Dr Angela Jennings said the hospital suffers from a limited staff complement as many nurses have exited the public service.
“We have a manpower issue. I know you would be aware that we had a significant exit of nurses on the island and the department has suffered from this situation and we are short of nurses.
“Obviously, if you are looking at the number of nurses in the department and you have to factor in the days off for the nurses, as they are not working seven days a week and you are working shifts as well. So, you are looking to ensure that each shift is covered with an adequate number of nursing staff,” She told reporters.
The paediatrician used the philanthropic gift of diagnostic monitoring equipment to the hospital’s acute care children’s Ward to make an additional plea for incubators, which could cost as much as $50,000 per unit.
Dr Jennings said: “The incubators are something that we need as well. They are a little more expensive as an incubator can cost $50,000 so it is a higher end element and it is something that we are trying to source because our complement is down once again.”

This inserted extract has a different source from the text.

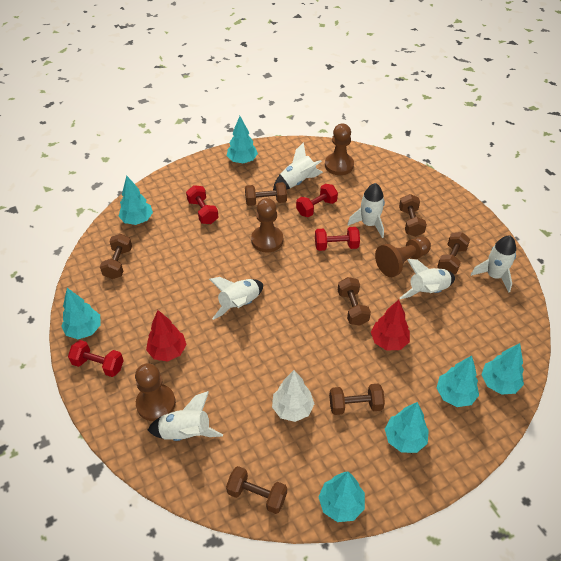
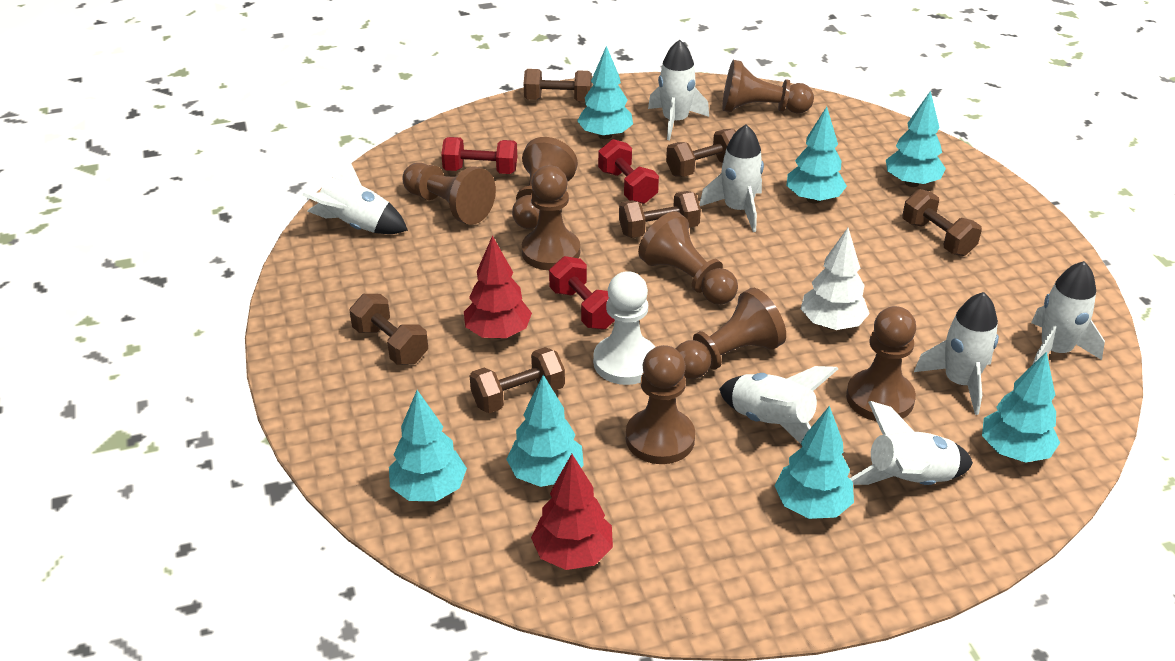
brown dumbbell: 7 -> 6
brown pawn: 4 -> 8
red dumbbell: 4 -> 3
white pawn: 0 -> 1
white rocket: 6 -> 7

She spoke to the media as the Canadian Women’s Club of Barbados presented a pulse oximeter – which measures oxygen levels in the bloodstream – and a mobile vital signs monitor.
Although the NICU did receive equipment from the charity for monitoring the vital signs of child patients, Dr Jennings pointed out that normally each child in the NICU would be in need of the vital signs monitors and expressed the need for even more machines.
The chair of the Canadian Women’s Club of Barbados, Ann Smith, said that arising out of this need the club decided to give $18,000 worth of equipment to assist with monitoring the children on the ward.
“The Canadian Women’s Club of Barbados has worked with the paediatric department for many years and we have donated special equipment that is needed for paediatrics and we will continue to do so for as long as we can,” Smith said.